Дочь великого худрука «Ленкома» считает, что Марк Анатольевич мог слышать и опережать время, последняя его постановка была мистической, а воссоздать «Поминальную молитву» уже невозможно. Об этом народная артистка России Александра Захарова рассказала «Известиям» после премьеры спектакля своего отца — «Капкан», который она доделывала после смерти легендарного режиссера.
— Что Марк Захаров успел сделать в «Капкане» сам?
— Марк Анатольевич работал над этим спектаклем довольно долго. В июне спектакль был собран в черновом варианте в репетиционном зале. Без декораций, так как художник Мариус Яцовскис появился позже, но зато с головой Ленина и с удивительной музыкой Сергея Рудницкого — с ним Марк Анатольевич выпускал свои последние спектакли. Мы под нее репетировали.
— Как вы восприняли предложение стать сорежиссером «Капкана»?
— Директор театра Марк Борисович Варшавер предложил мне подготовить к выпуску спектакль вместе с Игорем Алексеевичем Фокиным. Это было своего рода спасение для меня. Я сказала: «Да». Другое дело, что я этим никогда не занималась. Для меня это как прыгнуть с самолета без парашюта.
Самым сложным было открыть и заглянуть в портфель отца, в котором лежала пьеса. Спектакль у Марка Анатольевича был не просто расписан, а даже разрисован, раскадрован. Он очень хорошо рисовал. Когда-то зарабатывал карикатурами и короткими рассказами. В портфеле я нашла много маленьких рисунков. Попыталась понять, сообразить, что и как он видел.
Какие-то сцены он переписывал, вычеркивал, что-то дополнял, подклеивая в рукопись маленькие бумажки. Отец словно знал, что я открою пьесу. Там, на этих вклеенных записочках, сложенных пополам, были подсказки — «отогнуть».
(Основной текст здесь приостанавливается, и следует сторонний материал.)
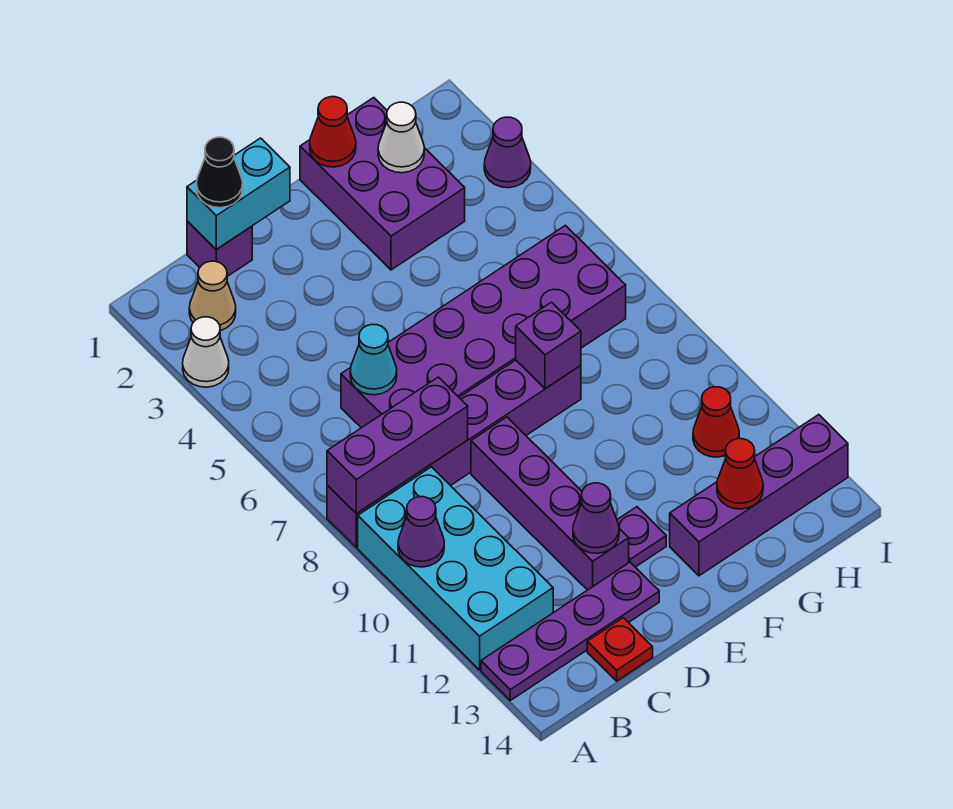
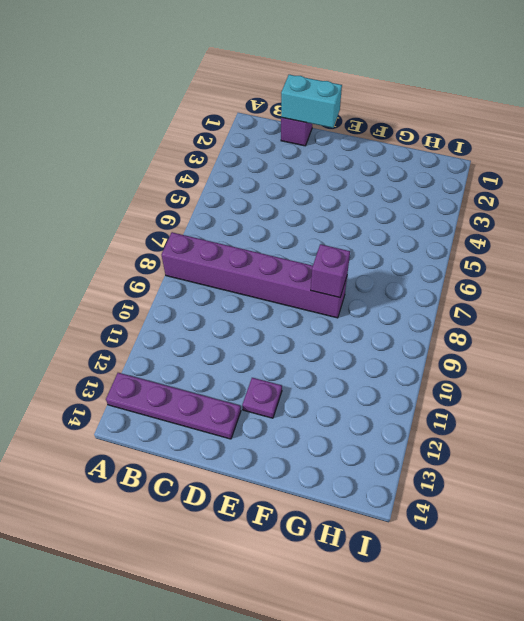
none -> white cone A3 level 1
none -> cyan brick A9:B12 level 1
none -> tan cone B2 level 1

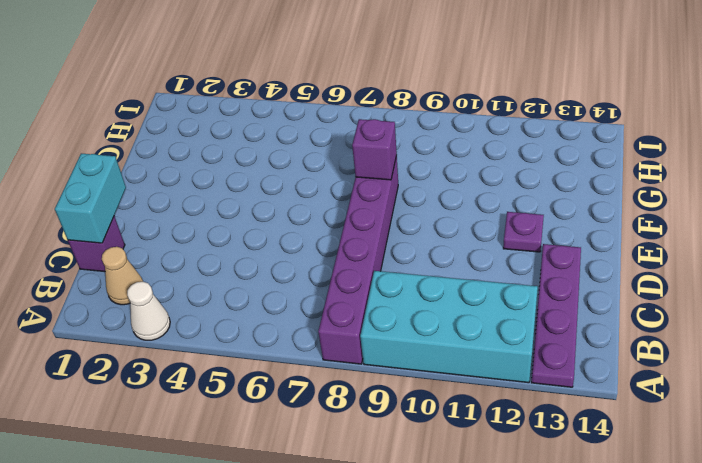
none -> purple brick C6:H7 level 1
none -> red plate C14 level 1
none -> purple brick D9:D12 level 1

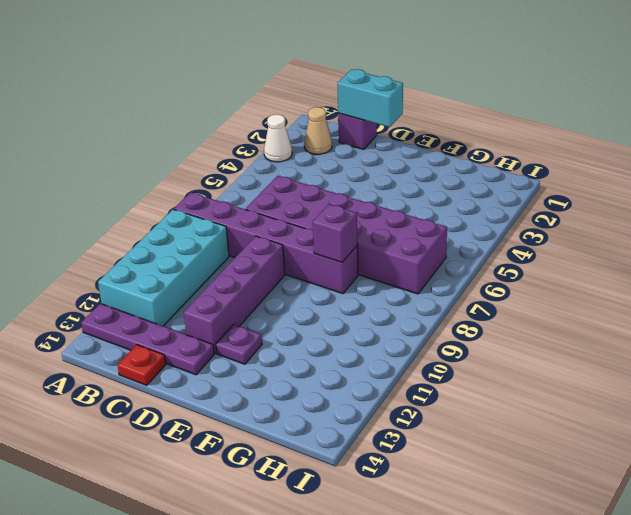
none -> purple brick F1:G3 level 1
none -> purple brick F13:I13 level 1
none -> red cone H11 level 1

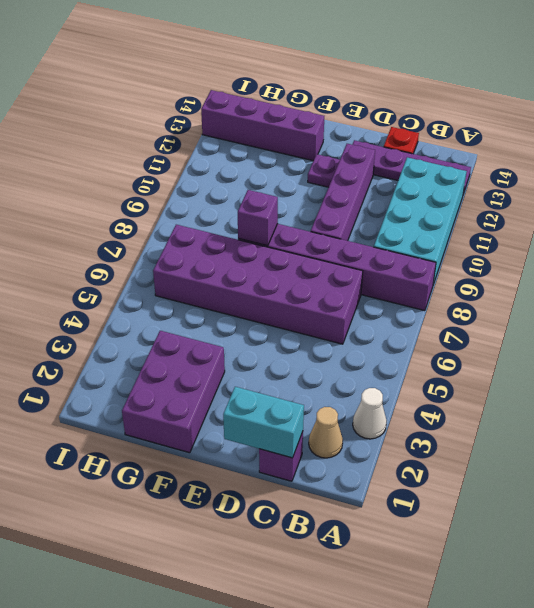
none -> red cone H11 level 1
none -> purple cone I3 level 1
none -> purple brick A8:C8 level 2

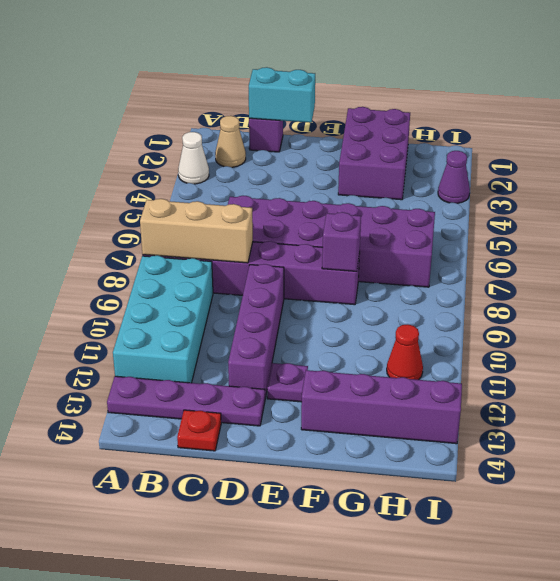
tan brick A8:C8 level 2 -> purple brick A8:C8 level 2
none -> purple cone A10 level 2
none -> cyan cone C6 level 2
none -> purple cone D12 level 2

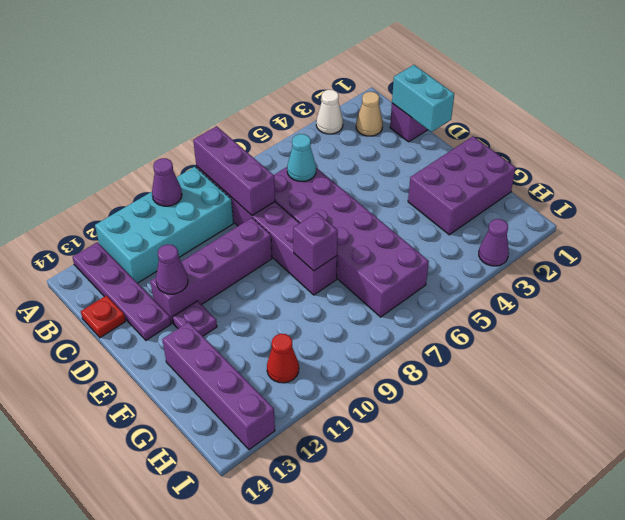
none -> red cone F1 level 2
none -> white cone G2 level 2
none -> red cone G13 level 2

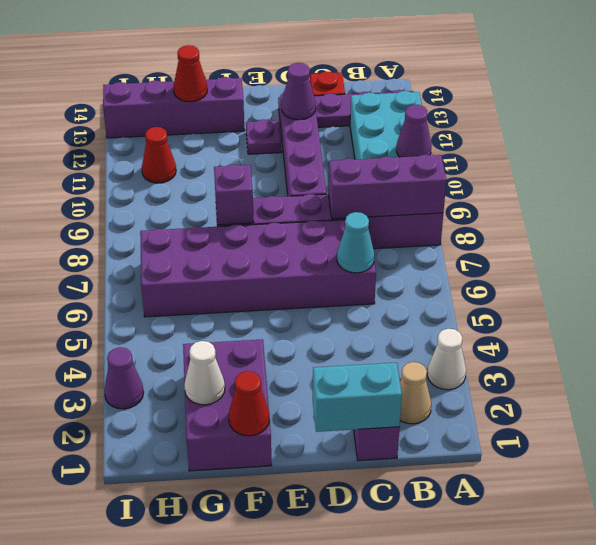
none -> black cone C1 level 3

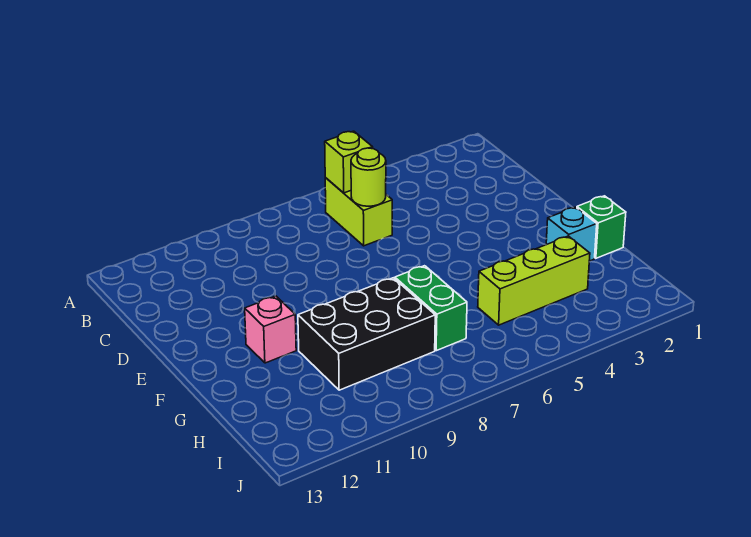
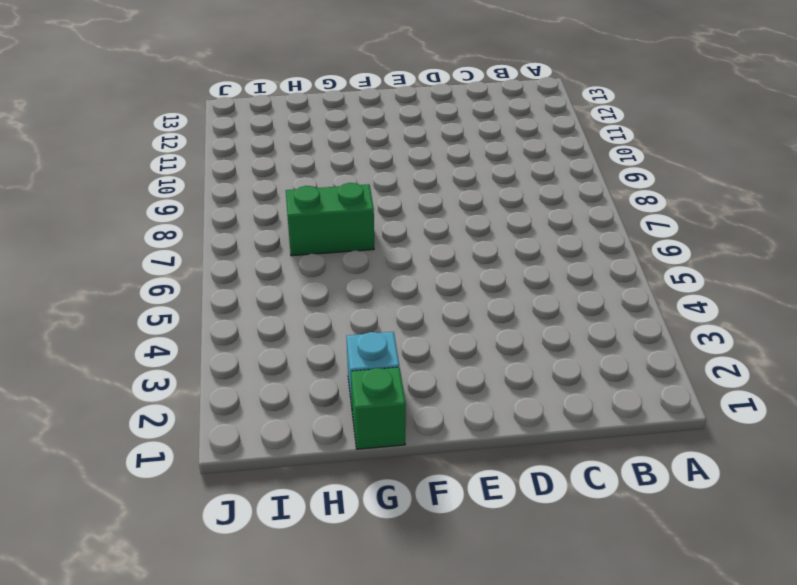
none -> lime brick B6:C6 level 1
none -> pink brick F11 level 1

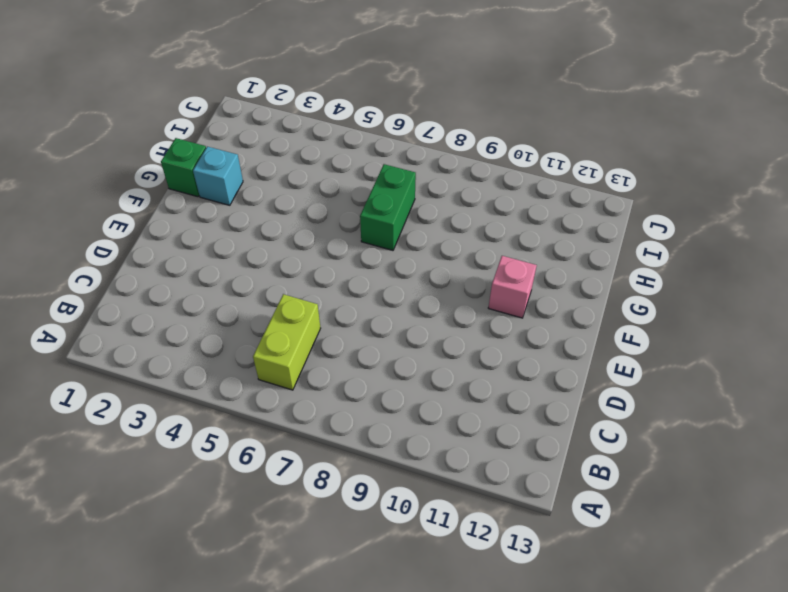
none -> black brick G8:H10 level 1
none -> lime brick H3:H5 level 1

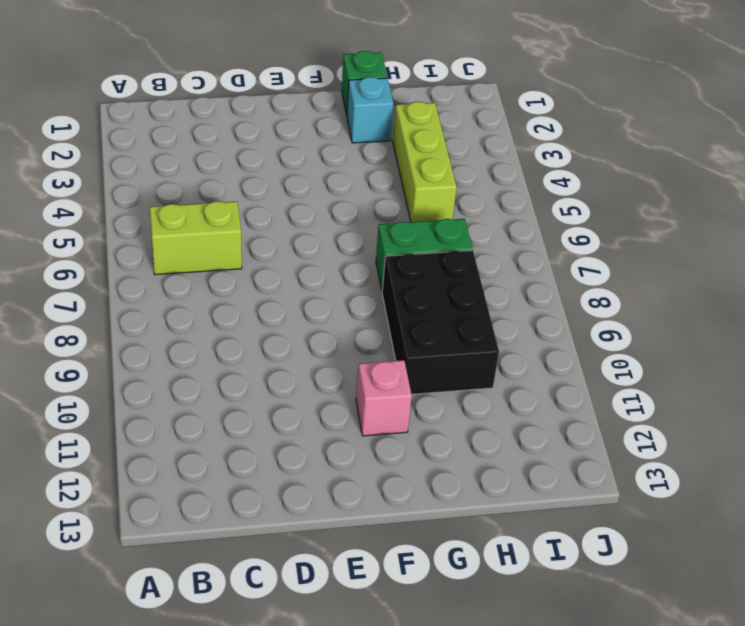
none -> lime brick B6 level 2
none -> lime round brick C6 level 2

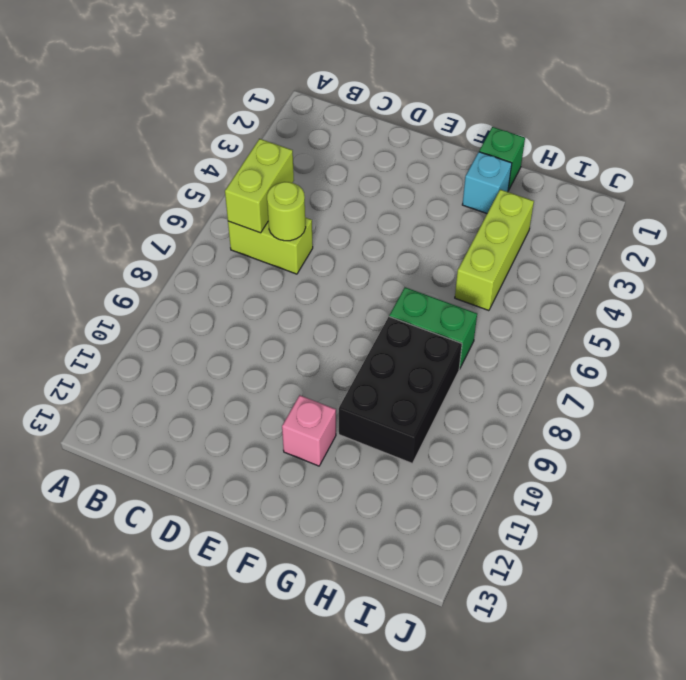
lime brick B5:B6 level 2 -> lime brick B6 level 2

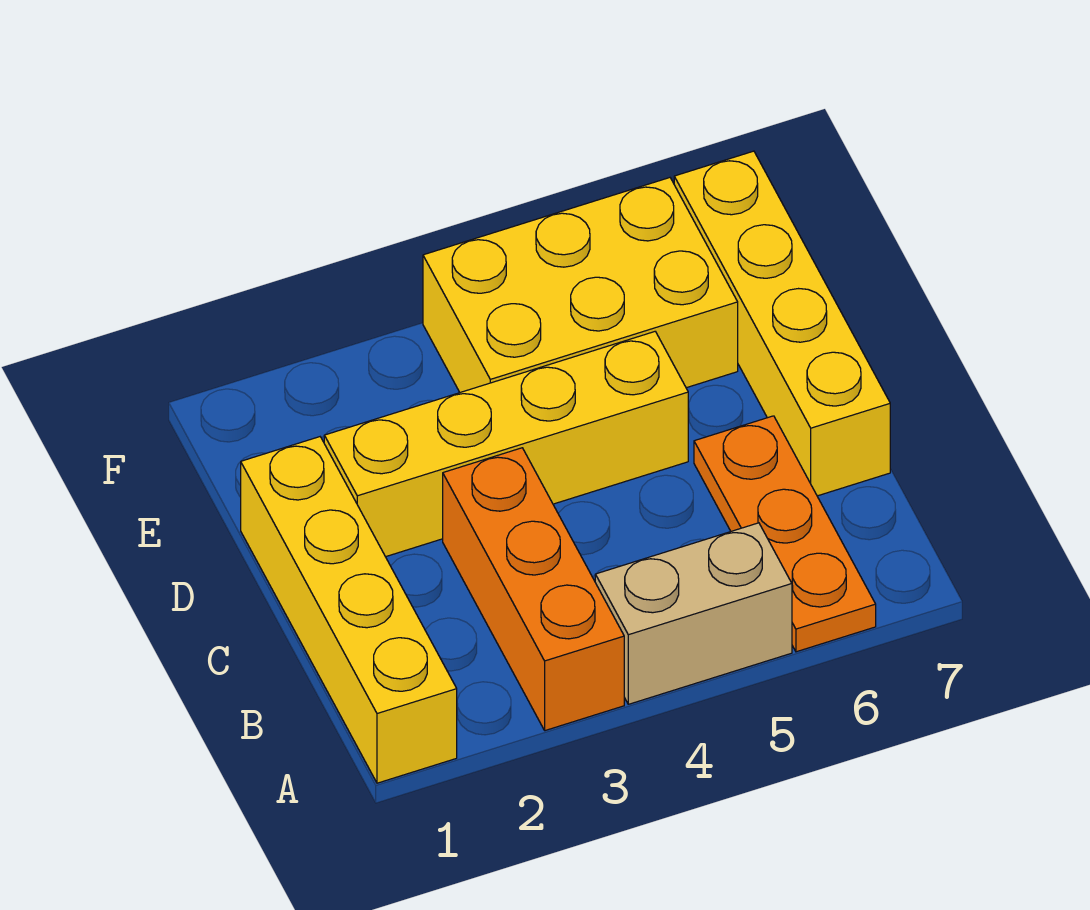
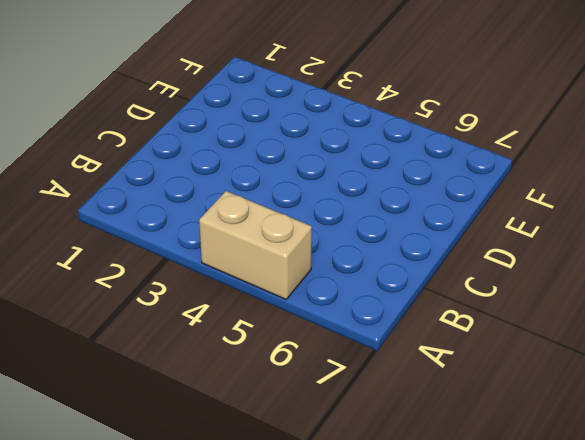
none -> yellow brick A1:D1 level 1
none -> orange brick A3:C3 level 1

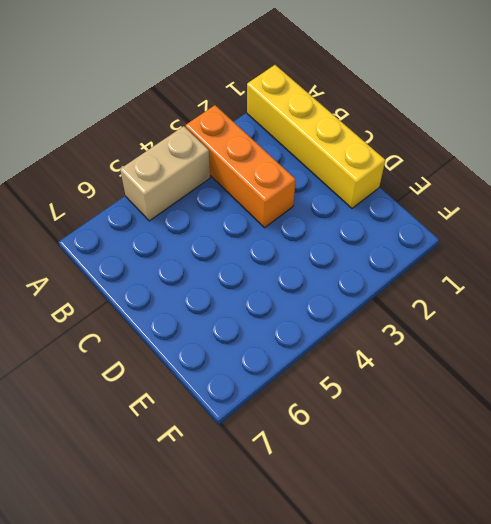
none -> orange plate A6:C6 level 1
none -> yellow brick C7:F7 level 1

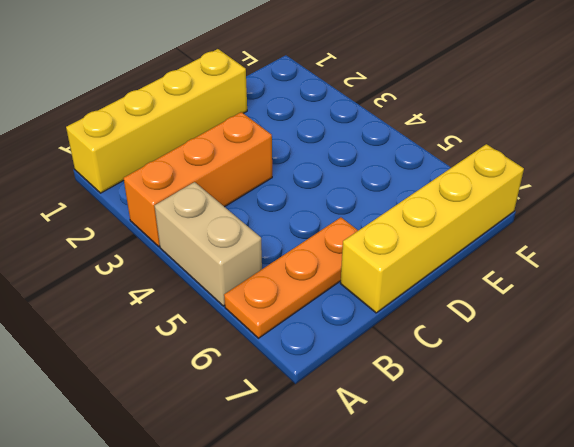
none -> yellow brick D2:D5 level 1
none -> yellow brick E4:F6 level 1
— Многое пришлось делать без подсказок?
— Был утвержден макет декораций. Костюмы тоже только в эскизах. Не все сцены были разведены автором в репетиционном зале. Пришлось решать их, а еще сочинять световые решения. Что-то было сделано, что-то — нет. Когда я спрашивала отца, он говорил: «Потом мы выйдем на сцену и там уже…» Он знал, как это у него будет. Мой отец — гениальный режиссер. Я всю жизнь провела рядом с ним и очень много разговаривала о работе, спектаклях. Во мне его кровь, и мне казалось, я знаю, что он хотел.
Коллектив, работавший над «Капканом», объединился. Мы стали не просто коллегами, а единым организмом. И это очень помогло. Иногда не надо было ничего говорить, мы ощущали друг друга кожей.
Я лично старалась сделать спектакль не лучше и не хуже, а ровно так, как замыслил автор. Старалась продолжить его мысли, идеи. «Капкан» — не примитивная история, она остроумная и вместе с тем трагическая. В ней сочетается юмор, эпатаж, детектив и даже фантастика. Спектакль совершенно нескучный и недлинный. Он выдержан в хронометраже Марка Анатольевича.
Когда после девятого дня я вошла в репетиционный зал, я как будто поплыла по какому-то течению. Иногда было полное ощущение, что Марк Анатольевич мне помогает… Я даже не могу говорить о нем в прошедшем времени…
— Как думаете, Марк Анатольевич похвалил бы вас?
— Не знаю. Возможно, за смелость. И обязательно похвалил бы за смелость и решительность Марка Борисовича. Вообще отец говорил, что у меня есть какие-то режиссерские способности. Он всегда обсуждал свои предыдущие постановки и даже говорил: «Давай я напишу твое имя в афише». Но мне было удобнее, чтобы этого не было. Я актриса, я выхожу на сцену и ни за что не несу никакой ответственности. С меня взятки гладки (улыбается).
— Но теперь-то всё иначе. На вас лежит серьезная ответственность.
— В этом спектакле — да, а дальше… Одному Богу известно. У нас в спектакле «Попрыгунья» есть приблизительно такой текст: «Люди почти ничего не знают о вселенской памяти. В этом мире ничто просто так не исчезает… То, что случилось во вселенной, не подлежит уничтожению… Умереть — это значит выйти из времени, но это не значит исчезнуть».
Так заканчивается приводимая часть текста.